The problem: I can’t tell if I want to go or not. Deep inside me, I bet it would be an awesome time and I think I’d have a blast with the guys. In some other way, though, I feel like this is not my bag. There are a couple factors at play here, but I can summarize it plainly by saying that 1) I’m typically not the guy at the bar, and 2) I’m not sure, but I think I kinda feel “too old” to be crawling pubs. Now, I know both of these things are rubbish, but they are indeed the psychological blocks I’m dealing with. Let’s take them one by one.

First, it’d be fairly accurate to call me a “homebody,” at least as a generalization. If it comes down to the choice between “going out” and getting some drinks or staying home and drinking some beer with friends – I’ll usually choose the latter (by the way, neither my homebodiness, nor my propensity to go out, is tied to alcohol consumption, I’m just framing this in the context of a “pub crawl.”) Some part of this is built into my Scrooge-logic, where I realize that socializing at home with friends is cheaper than socializing at the local overpriced watering hole. Some of it is just my nature.

Second, a “pub crawl” makes me feel old. In fact, most bars make me feel old these days. Unless they’re the dank, cavernous, dreary kind, they’re usually glitzy-trendy hotspots filled to the brim with fancy-smelling youngsters all looking to shack up for the night. Me and glitzy-trendy just don’t work, I just feel awkward and out of place. In fact, the whole concept of a “pub crawl” seems to shout “wasted college kid” to my subconscious. And, while that may have been OK when I was actually in college, thinking about it now makes me feel a bit like the fat, old, balding guy who’s just posturing.

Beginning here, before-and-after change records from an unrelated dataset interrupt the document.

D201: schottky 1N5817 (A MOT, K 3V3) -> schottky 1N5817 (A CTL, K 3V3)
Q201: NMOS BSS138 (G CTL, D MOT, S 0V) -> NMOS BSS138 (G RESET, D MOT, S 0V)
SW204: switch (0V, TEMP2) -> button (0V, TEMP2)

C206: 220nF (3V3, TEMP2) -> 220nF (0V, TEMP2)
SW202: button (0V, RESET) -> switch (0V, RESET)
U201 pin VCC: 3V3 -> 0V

Anyway… there it is. Still not sure what I’m going to do.

Goodnight.

shepherd’s pie


Hey internet. How was your Wednesday? Mine was OK. I went to work, where things were, surprisingly, busy today. It was a nice change, as the slowness I’ve been working through lately had my apathy at record highs of late. I think I needed a little kick to get me ambulatory again. I also learned that Radiohead is definitely coming to the city for their In Rainbows tour. Wild horses couldn’t keep me away. It’ll be my third time seeing them… I’m so excited.

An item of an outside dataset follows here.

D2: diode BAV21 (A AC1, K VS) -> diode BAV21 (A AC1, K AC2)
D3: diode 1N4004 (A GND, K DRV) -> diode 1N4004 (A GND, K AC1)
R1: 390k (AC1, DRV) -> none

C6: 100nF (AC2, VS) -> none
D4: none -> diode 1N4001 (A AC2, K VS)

I hadn’t really planned on writing tonight. In fact, I was going to take the night off because 1) I had nothing to write about and wasn’t feeling guilty about it, and 2) I felt like not writing. But… then… as I often to, I became bored just sitting on the couch listening to music (Sharaun was out and about so I had the place to myself). I tried reading some from a book a buddy lent me, but I’m having the hardest time getting into it. So, to the internet I turned. And, after my standard ~20 page surfing cycle, I ended up back here in the old familiar WordPress post window… stringing words together for no reason at all. So, I decided I’ll just post a bunch of random, un-connected stuff I’ve been saving up for a while… sort of like a shephard’s pie of a blog. Here goes.

I had planned to write a blog about something I recently did, but I ended up chatting with Ben about it yesterday morning via IM, and the chat sums it up nicely and is a good break from my normal dry paragraph-style narrative. So, here’s there story, in the no-caps shorthand that is IM-speak:

Dave:
dude… i have to tell you what i did the other night.
so, i notice in my logs that a ton of my bandwidth is people hotlinking my blog-accompanying images and using them for forum avatars, myspace profile avatars, etc. so, i set out to eff the bandwidth-stealing hotlinkers.
the internet taught me how to put a mod-rewrite .htaccess that’ll swap any hotlinked image out for one of my choosing.
so…
now, when anyone hotlinks my blog-accompanying images, they get instead a picture of some dude’s nuts with a beach in the background. it’s outstanding

Ben:
HAHAHAH

Dave:
this pic is priceless

Ben:
OMG… that is the funniest thing I’ve ever heard.

Dave:
here’s the actual image (warning, don’t open with people around). i should write about it… right?

Ben:
Yeah, you totally should. Hilarious.

Dave:
is that img classic, or what? pat was at my place while i was doing this… and we were giddy

Ben:
Outstanding.

Dave:
we actually went to a couple pages from my logs where people had been stealing and looked at their new nutsack avatars for a laugh.

Ben:
hahahahaha. Ohhh.. it’s sooo good.

Dave:
hehe, i thought so too

Ben:
you should screencap those

Dave:
steal my bandwidth, will ya? oh yeah i totally should.

Ben:
fantastic

Dave:
balls in profile w/the ocean behind.

Ben:
So excellent.

Well, that was fun.

Want to see something neat? Take a look at the I-got-a-new-iPod Christmas traffic spike my entry “new iPod & I want my old tunes!” Kinda neat to see the internet turning to my tiny blog in their time of holiday need… I wonder if anyone actually managed to get help from the entry?

ipod_post_stats550.jpg

Oh, what? That wasn’t neat at all? Oh my, I’m sorry. I’ll do better next time. But, next time is gonna have to be tomorrow or something, because I’m outta here tonight. Sorry I left you with such a stanky post. Better luck next time.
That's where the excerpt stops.